Olswang’s chief executive David Stewart is on familiar territory. Not just talking about his firm’s performance, a topic he also addressed at the half-year stage when the firm’s six-month revenue rose by 15 per cent to £57.6m (12 November 2013), but also his favourite restaurant, where he is tucking into a veritable boat-load of sushi.
To be fair, The Lawyer is doing its best to help out with the fish at Eat Tokyo in Holborn, although everyone is a little wary of the still-alive and gently twitching lobster.
As the plates of food are slowly munched, The Lawyer quizzes Stewart on law firm financials including the growing trend for firms to operate with debt and how he thinks Olswang’s 2013/14 will turn out. The latter, he says, is looking positive.

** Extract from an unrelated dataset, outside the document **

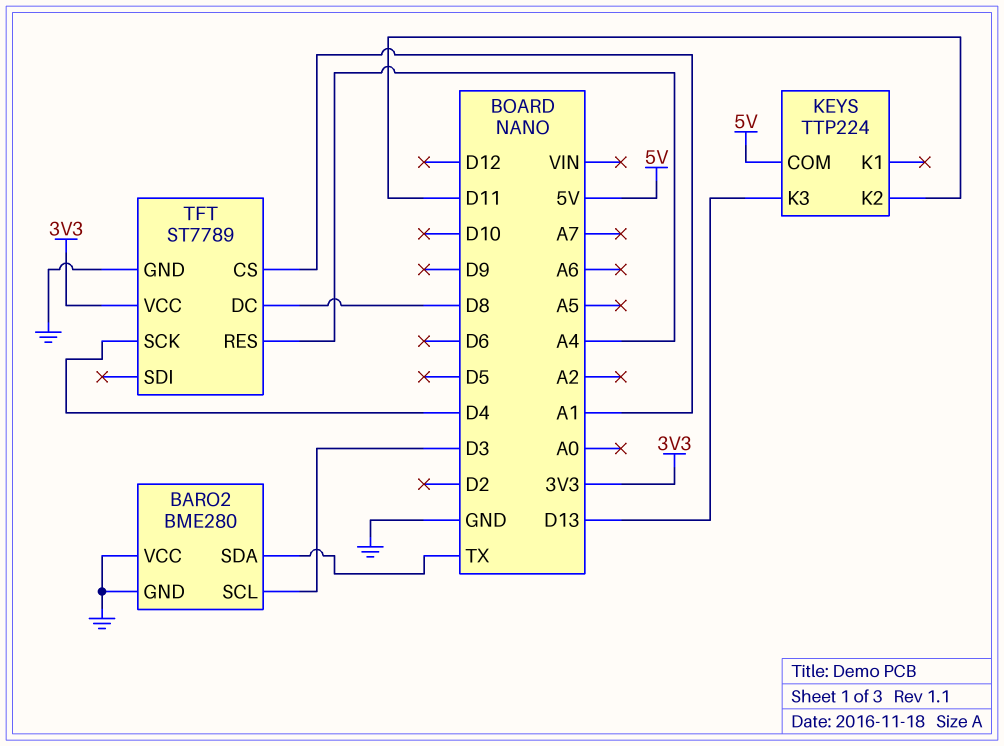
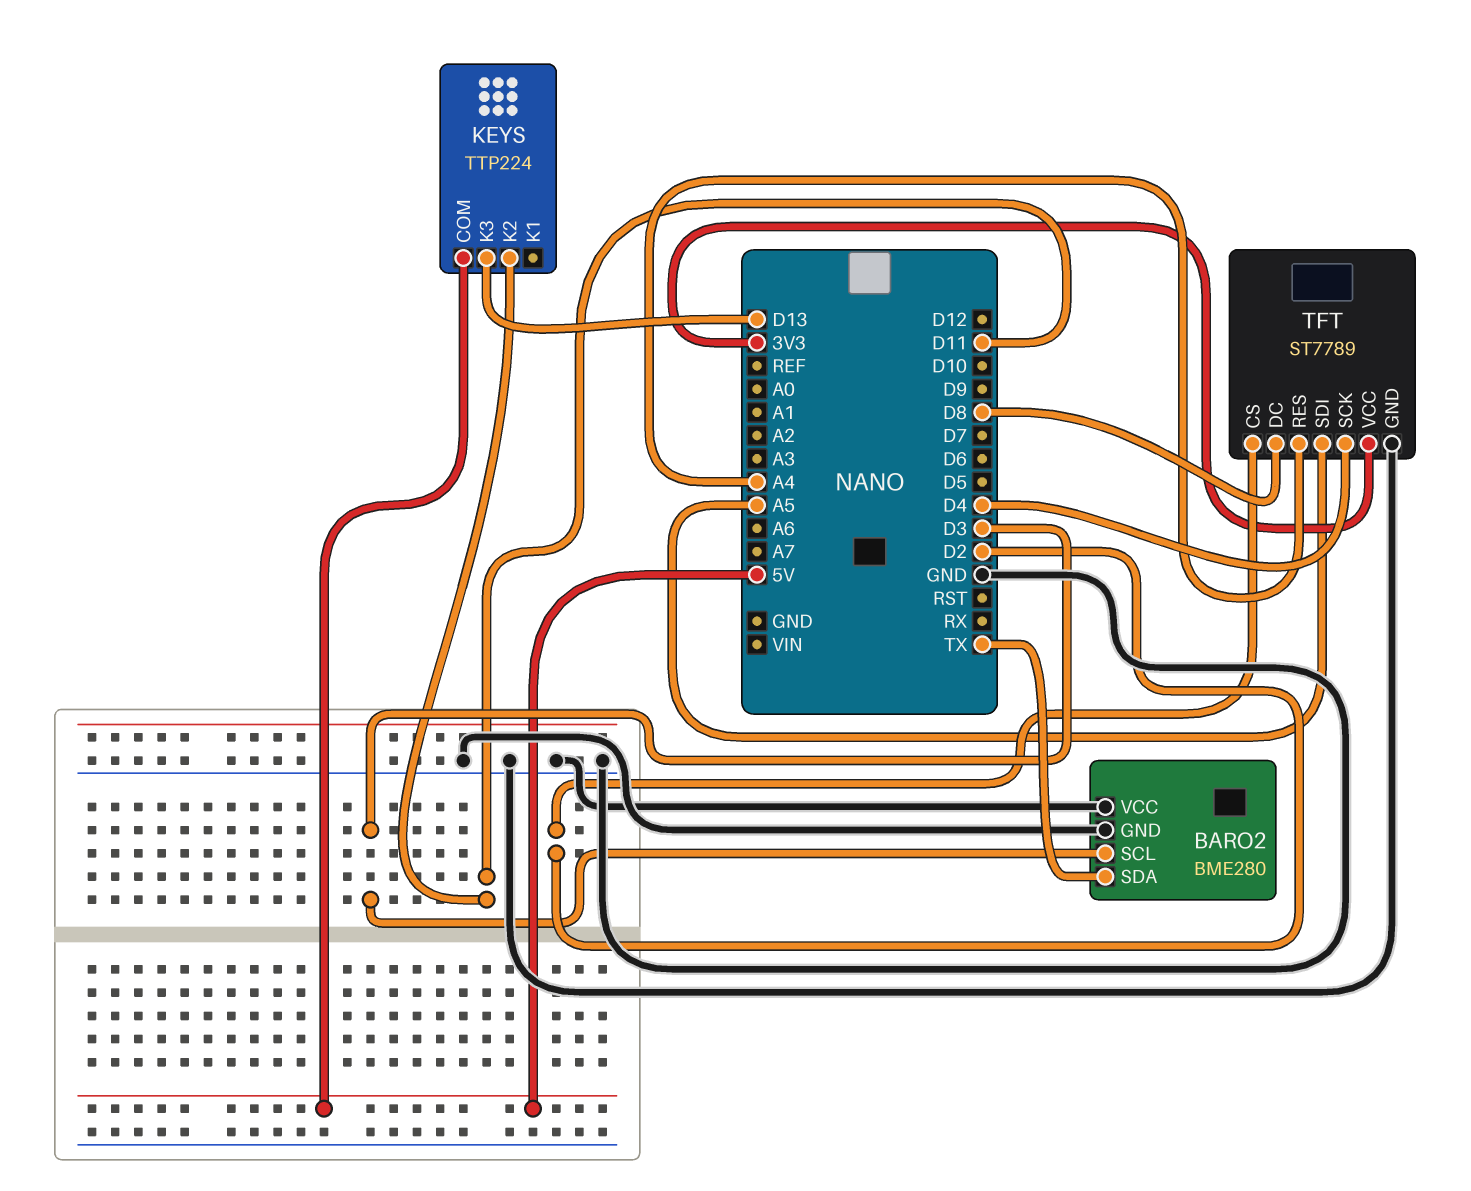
TFT pin CS: A1 -> D2
TFT pin SDI: none -> A5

“We’ve seen good increases in revenue and profits, though it’s too early to say precisely how much,” says Stewart. “Probably up by around 10 per cent plus.”
Any managing partner will tell you that the last few weeks of the financial year are the busiest, which makes giving a precise answer understandably difficult. But it is clear from Stewart that his firm’s investments in building an international platform are starting to pay off, a trend that has been apparent over the course of Olswang’s year.
Which should come as some relief, considering the fact that Olswang’s net debt has also been on the rise recently.
The Lawyer is currently researching debt levels across the UK market. Its data, due to be published in an in-depth report on 7 April, shows that the trend is generally up.
Irwin Mitchell’s £90m facility, reported yesterday (27 March 2014), appears to confirm this and suggests that many UK firms are now accepting debt as part of everyday commercial life.
Stewart admits that he would like Olswang’s lock-up to reduce, which would bring down the firm’s need for debt as part of overall working capital.
“But I do think there is a real need to invest in our strategy to become a global TMT full-service firm, and we’re comfortable doing so,” adds Stewart.
What impact do you think the trend for firms borrowing money will have on the increasingly segmented UK market, if any?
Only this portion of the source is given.